Introduction

I BECAME A SINGLE MOM when my oldest, Kinsley, was two and her sister, Charlie, had just been born into the world. Being a new parent was even more difficult with my parents living halfway across the country. My friends were still riding the party train, and I was at home potty training my toddler. I was struggling to lose the forty-plus pounds I had gained during pregnancy and struggling to maintain my sanity, let alone a sunny disposition. Let’s just say my pity party was all pity and no party. This was not at all how I imagined my life at twenty-five.

Meanwhile, my ex was swiping his way through Tinder dates, becoming a regular at any bar that would have him, and flaunting frequent trips to Vegas on social media. It felt so unfair that he could continue living his life like the last bachelor on Earth while I remained chained within a two-mile radius and a curfew that ended at night-night time. Yet this devastation paled in comparison to the immense guilt I carried for my girls. I thought I’d failed in giving them an ideal household, with two parents to treasure them—the type of home I grew up in. I wanted them to grow up with the picture-perfect life I had conjured up in my head. Would they grow up to make the same mistakes I made? Did I doom them for divorce one day? When they are old enough to understand our past, would they blame me for breaking us up or not trying hard enough to save my marriage to their father?

For years, I felt ashamed and defeated by my situation. This sense of hopelessness continued until, one day, something inside me clicked. It was as if the dark divorce clouds parted and a beam of sunshine reached down to bop my blonde head. It was then I realized that, to move on, I’d have to accept that all the worries and stresses in my life were completely beyond my control. I decided that rather than hide from my position, I would own it. Okay, so I am a single mom. Well, I’ll be the best single mom ever! My kids don’t have the life I expected to offer them. Then it’s up to me to give them the best life imaginable! I don’t have a husband to have and to hold. Then it’s time to get back out there! I dusted off my skinny jeans, got my first manicure in years, and did what I was finally ready to do: move on.

I feel like I’ve lived nine crazy lives since turning twenty, even though I have yet to turn thirty. In the following chapters I’ll tell you about it all, from becoming a mom to riding out my previous marriage. From looking for love on national TV to getting engaged—and then getting unengaged—in the public eye. From preparing to throw in the towel to learning to find myself again. I will share with you the honest truth of what it’s like to be on the Bachelor and Bachelor in Paradise—twice! So many of you have asked me how and why I made some of the decisions I did on and off the shows. It feels good to finally share the answers and explain what happened when cameras weren’t rolling.

Throughout the book, I will also share with you my top tips for dating, relationships, and how to navigate the field as a modern woman. I’ll cover beauty, style, travel, entrepreneurship, and how to prop up other women and lean on your sisterhood for support. There’s helpful information for other single moms too—I know how hard it is. Through my failed relationships I’ve definitely faced my darkest moments. But it was those trying times that have also given me the opportunity to dig myself out of that place—and to come out happier and stronger.

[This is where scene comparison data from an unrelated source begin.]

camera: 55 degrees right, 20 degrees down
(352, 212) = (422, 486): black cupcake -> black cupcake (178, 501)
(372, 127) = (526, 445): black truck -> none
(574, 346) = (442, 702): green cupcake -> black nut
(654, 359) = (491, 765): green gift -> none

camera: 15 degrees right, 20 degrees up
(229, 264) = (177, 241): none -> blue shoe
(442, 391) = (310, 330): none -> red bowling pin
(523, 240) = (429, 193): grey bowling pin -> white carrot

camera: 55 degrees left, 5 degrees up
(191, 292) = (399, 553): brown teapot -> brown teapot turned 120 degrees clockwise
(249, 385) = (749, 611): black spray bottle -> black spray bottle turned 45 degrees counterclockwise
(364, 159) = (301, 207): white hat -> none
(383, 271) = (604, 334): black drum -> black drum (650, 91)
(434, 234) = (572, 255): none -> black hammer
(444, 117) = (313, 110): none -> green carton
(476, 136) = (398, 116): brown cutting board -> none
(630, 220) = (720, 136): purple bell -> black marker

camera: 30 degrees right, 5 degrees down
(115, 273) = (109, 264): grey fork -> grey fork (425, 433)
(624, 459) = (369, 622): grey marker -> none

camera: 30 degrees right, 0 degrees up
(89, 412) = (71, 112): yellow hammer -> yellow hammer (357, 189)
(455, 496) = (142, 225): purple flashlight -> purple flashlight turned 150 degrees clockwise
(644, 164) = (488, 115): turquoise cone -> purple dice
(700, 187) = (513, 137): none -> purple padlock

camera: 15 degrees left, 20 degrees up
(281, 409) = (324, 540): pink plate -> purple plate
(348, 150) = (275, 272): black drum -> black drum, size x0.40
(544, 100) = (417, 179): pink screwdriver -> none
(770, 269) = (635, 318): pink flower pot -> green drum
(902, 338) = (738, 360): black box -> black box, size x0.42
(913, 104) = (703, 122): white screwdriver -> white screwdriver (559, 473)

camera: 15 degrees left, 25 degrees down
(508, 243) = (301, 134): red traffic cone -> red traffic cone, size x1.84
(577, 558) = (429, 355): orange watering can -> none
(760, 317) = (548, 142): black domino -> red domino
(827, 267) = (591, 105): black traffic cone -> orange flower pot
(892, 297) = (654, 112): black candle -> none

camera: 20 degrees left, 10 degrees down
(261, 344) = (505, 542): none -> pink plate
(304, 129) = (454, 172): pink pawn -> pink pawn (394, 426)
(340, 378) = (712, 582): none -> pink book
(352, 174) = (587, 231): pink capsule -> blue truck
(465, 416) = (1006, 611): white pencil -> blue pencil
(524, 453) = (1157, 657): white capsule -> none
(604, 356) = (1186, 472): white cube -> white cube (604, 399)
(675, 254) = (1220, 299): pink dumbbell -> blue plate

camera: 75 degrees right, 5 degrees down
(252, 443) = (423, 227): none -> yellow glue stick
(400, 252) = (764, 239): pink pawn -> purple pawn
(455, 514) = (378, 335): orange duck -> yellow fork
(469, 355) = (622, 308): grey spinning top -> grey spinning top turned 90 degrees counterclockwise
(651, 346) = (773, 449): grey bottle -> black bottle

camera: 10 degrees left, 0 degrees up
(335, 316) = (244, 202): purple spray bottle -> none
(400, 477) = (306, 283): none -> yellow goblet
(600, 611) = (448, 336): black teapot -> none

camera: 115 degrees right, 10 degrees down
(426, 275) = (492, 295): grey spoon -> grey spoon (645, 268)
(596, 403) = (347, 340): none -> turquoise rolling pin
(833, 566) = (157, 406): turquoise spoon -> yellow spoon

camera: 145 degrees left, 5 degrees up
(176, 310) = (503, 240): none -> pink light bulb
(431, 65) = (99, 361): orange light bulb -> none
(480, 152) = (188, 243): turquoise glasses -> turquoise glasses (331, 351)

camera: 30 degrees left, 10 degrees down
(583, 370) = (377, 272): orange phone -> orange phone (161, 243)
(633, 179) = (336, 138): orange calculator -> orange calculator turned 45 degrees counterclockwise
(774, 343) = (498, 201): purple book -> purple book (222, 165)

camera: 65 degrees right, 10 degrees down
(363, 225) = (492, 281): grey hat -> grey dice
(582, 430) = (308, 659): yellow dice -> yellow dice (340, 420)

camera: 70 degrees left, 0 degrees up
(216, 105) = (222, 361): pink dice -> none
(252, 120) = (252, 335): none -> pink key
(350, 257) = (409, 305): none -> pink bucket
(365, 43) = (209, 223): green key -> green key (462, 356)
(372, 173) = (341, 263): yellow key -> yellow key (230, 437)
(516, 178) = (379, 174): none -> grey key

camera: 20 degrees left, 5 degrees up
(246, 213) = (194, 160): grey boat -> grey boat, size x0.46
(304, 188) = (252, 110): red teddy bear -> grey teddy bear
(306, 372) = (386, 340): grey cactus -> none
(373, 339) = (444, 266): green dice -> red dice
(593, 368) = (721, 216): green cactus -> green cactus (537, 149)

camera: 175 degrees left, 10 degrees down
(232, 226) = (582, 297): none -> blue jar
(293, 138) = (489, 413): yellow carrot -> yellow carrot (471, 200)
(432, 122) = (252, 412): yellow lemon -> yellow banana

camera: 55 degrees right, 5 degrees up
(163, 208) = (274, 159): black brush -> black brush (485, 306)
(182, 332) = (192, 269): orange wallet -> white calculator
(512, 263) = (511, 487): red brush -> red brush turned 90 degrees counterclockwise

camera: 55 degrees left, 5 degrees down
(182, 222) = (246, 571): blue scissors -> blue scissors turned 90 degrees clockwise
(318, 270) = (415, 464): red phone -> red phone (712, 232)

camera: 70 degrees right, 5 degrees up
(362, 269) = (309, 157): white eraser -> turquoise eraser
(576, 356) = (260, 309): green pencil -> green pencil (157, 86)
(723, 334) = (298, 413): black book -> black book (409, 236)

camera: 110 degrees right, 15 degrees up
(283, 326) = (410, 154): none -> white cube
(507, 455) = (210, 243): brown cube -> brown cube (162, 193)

I believe through everything we experience, there is both a rose and a thorn. The rose is an overall positive message, something to take away from the experience. The thorns are the hard truths and lessons learned. As we collect the roses and the thorns, we become better, smarter, and stronger versions of ourselves. In this book, I also share with you the roses and thorns that came from every breakup, divorce, or change of heart. I encourage you to accept and embrace the roses life will hand you along your journey.